何が大切といって、人の命ほど大切なものはない。
人間は生きることができて初めて、他のさまざまなことができる。
生存権の重要性は、何人たりとも否定できない。
自然災害は人間の力を超えている性質をもつから仕方のない面もあるけれど、備えがあれば、被害を最小限に差し止めることはできる。だから天災に対して、政治の貧困が、人災的な被害をさらにもたらしてしまうのだ。
地震は天災かもしれないが、原発事故は天災なのか。原発事故は、人災ではないのか。
今回のように、お粗末な震災対策、お粗末な消防体制では、なおさらのことだ。
これで死に至ったら、まさに浮かばれない。
安全を繰り返すばかりで、信じなさい、疑うなというのは、科学的とは言えない。科学とは、第一に疑うことから始まる。信じることから科学は生まれないのである。真理とは、疑うことから始まる。安全性についても、まず疑うことだ。それと、事実から出発すべきだ。
やるべきことをやらず、やらなくてもよいことをやっている日本の貧困なる政治。
こんな政治とも呼べない政治に、私たちの命を任せていてよいのか。今回の事故も雄弁に教えてくれている。
以下、asahiからの引用。
お粗末、原発消防力 消火栓使えず職員傍観 中越沖地震
2007年07月20日18時22分
新潟県中越沖地震で、火災が起きた東京電力柏崎刈羽原子力発電所の自衛消防態勢が極めてお粗末だったことが次第に明らかになってきた。同原発の職員は火災の際、自治体消防が到着するまで手を施せず、傍観するばかりだった。これまで相次いだ火災で市から指導を受けていたのに、教訓を生かせなかった。今回の事態を受け、経済産業省は電力各社に自衛消防態勢の整備を指示する。
地震が発生した16日は休日。柏崎市消防本部は当直の17人態勢だった。
17人は地震の対応に追われ、原発に向かうことができたのは、非番で同本部に駆けつけた隊員5人。防火服をかぶり線量計を首にかけて、化学消防車で飛び出した。
出火元は、変圧器脇の送電ケーブルを支える地上2.5メートルほどの橋脚部。隊員らが現場についた午前11時半には、橋脚からもうもうと黒煙が上がり、周囲の金属は溶け出していた。
足元には、原発職員4人が消防が到着する前につないだ屋外消火栓のホースが4本あった。うち水が出たのはわずか2本。水はボトボトと1メートルほど先でこぼれる勢いしかなかった。「消火にはほど遠く、職員4人は傍観するばかりだった」という。
原発の自衛消防隊は自治体消防が到着するまでの間、初期消火に当たることになっている。だが実際には鎮火までの2時間、機能しなかった。法的な義務づけはないものの「大事に備えて大きな消火器を敷地内に配備するなどの策も考えられたはずだ」と、市消防本部は指摘する。

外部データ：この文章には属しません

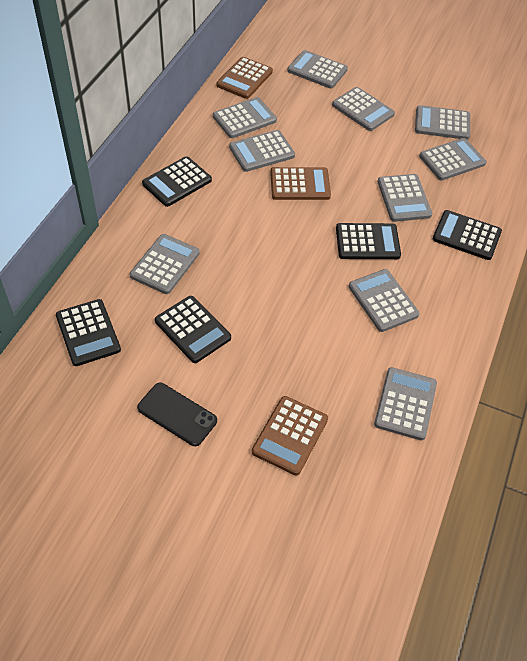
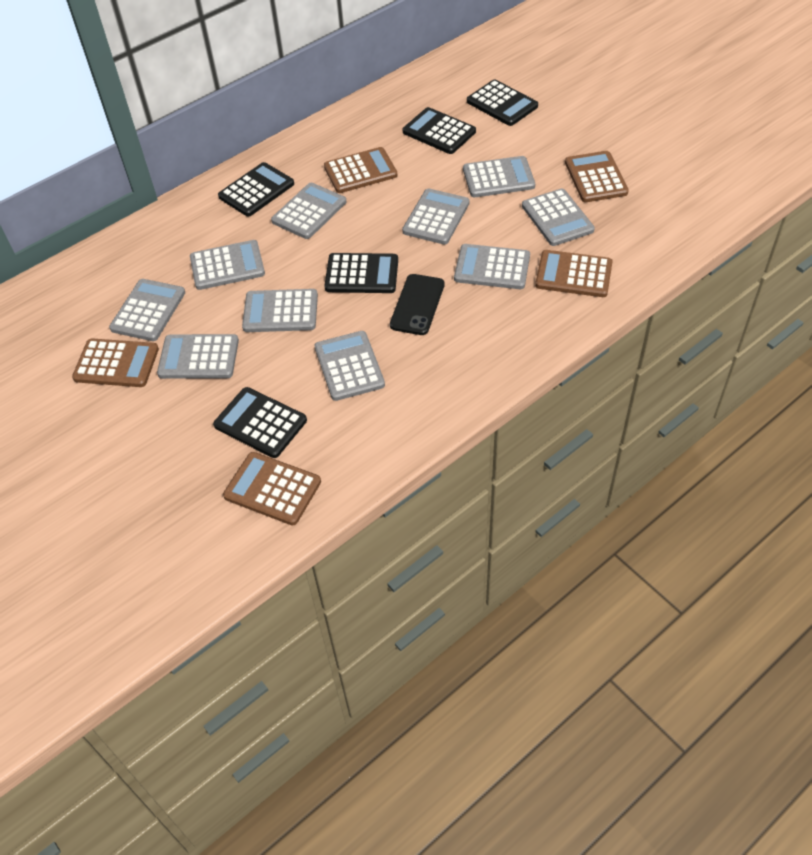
brown calculator: 3 -> 5

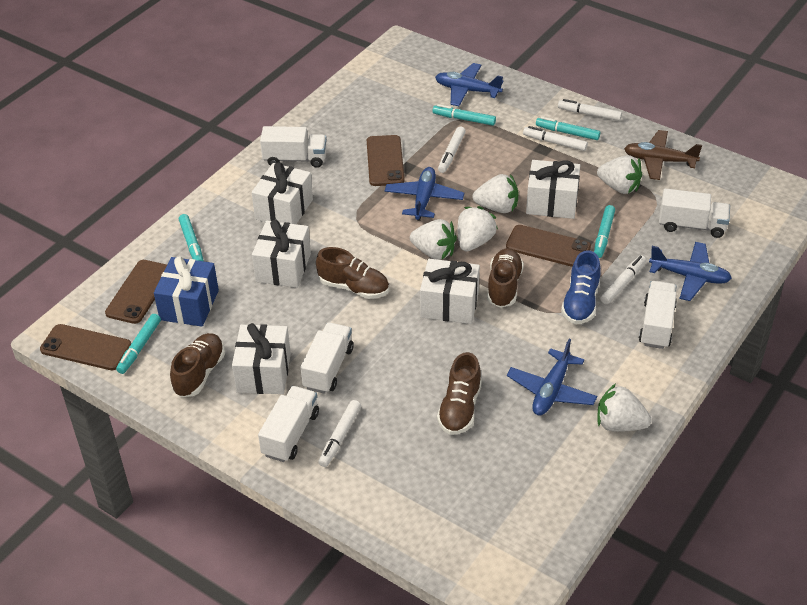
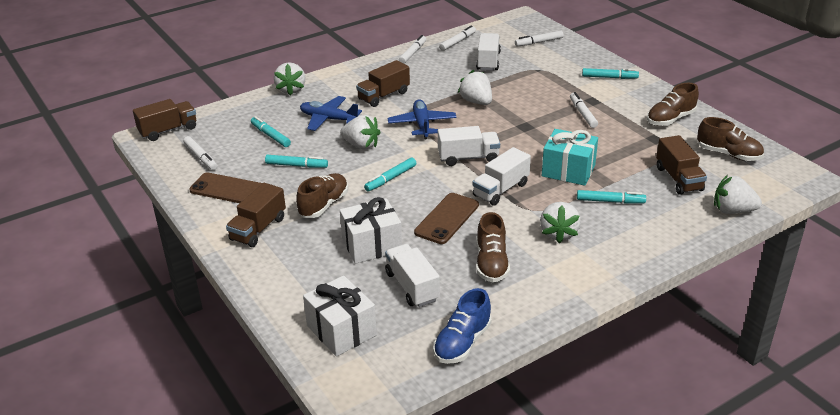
blue gift: 1 -> 0
blue plane: 4 -> 2
brown phone: 4 -> 2
brown plane: 1 -> 0
brown truck: 0 -> 4
turquoise gift: 0 -> 1
white gift: 5 -> 2
white truck: 5 -> 4

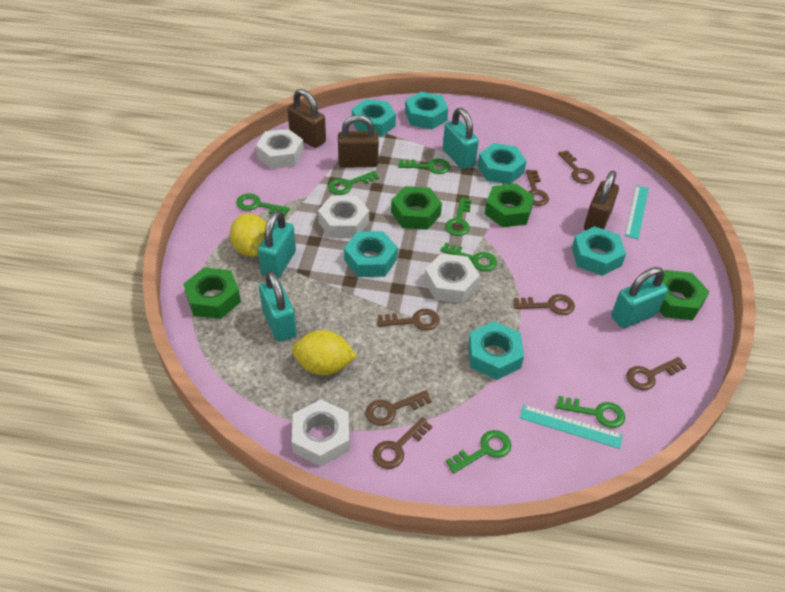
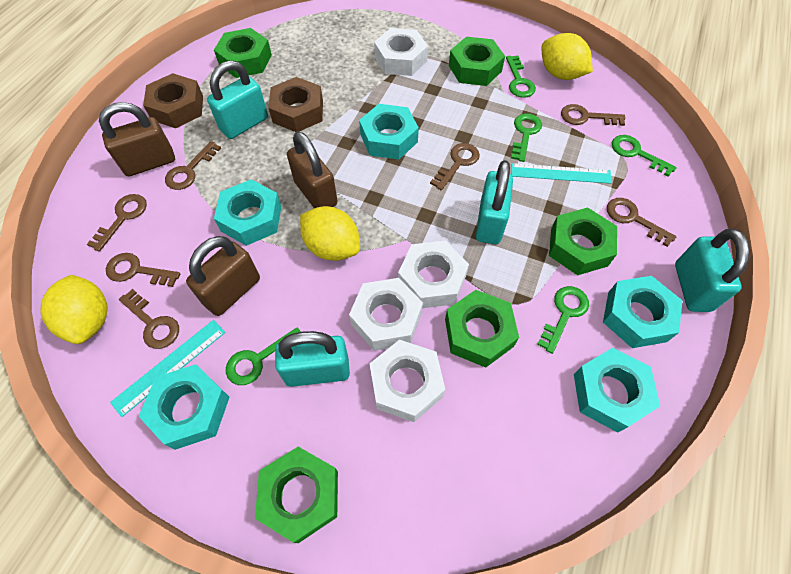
brown nut: 0 -> 2
green key: 7 -> 5
green nut: 4 -> 5
turquoise nut: 6 -> 5
yellow lemon: 2 -> 3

同発電所では4月には定期検査中にビニールシートが焼ける火事があった。この際も通報が発見から3時間後だったことから、消防本部が「発生時点での速やかな通報を」と厳重注意をしていた。そのほか今年に入り少なくとも3回、火災があったという。
「ボヤが相次いでも、安全神話によりかかってしまう体質があったのではないか。法に従ってさえいればいいとの意識が、この事態を招いたと言える」。鎮火活動を指揮した消防隊員はそう話した。
柏崎市長は18日、発電所内の危険物施設について、消防法に基づく緊急使用停止命令を東京電力に出した。東電は消防態勢の見直しを進める予定で、原発再開のめどが立たない中、これまで敷地内に配備していなかった自前の消防車1台を新たに準備するという。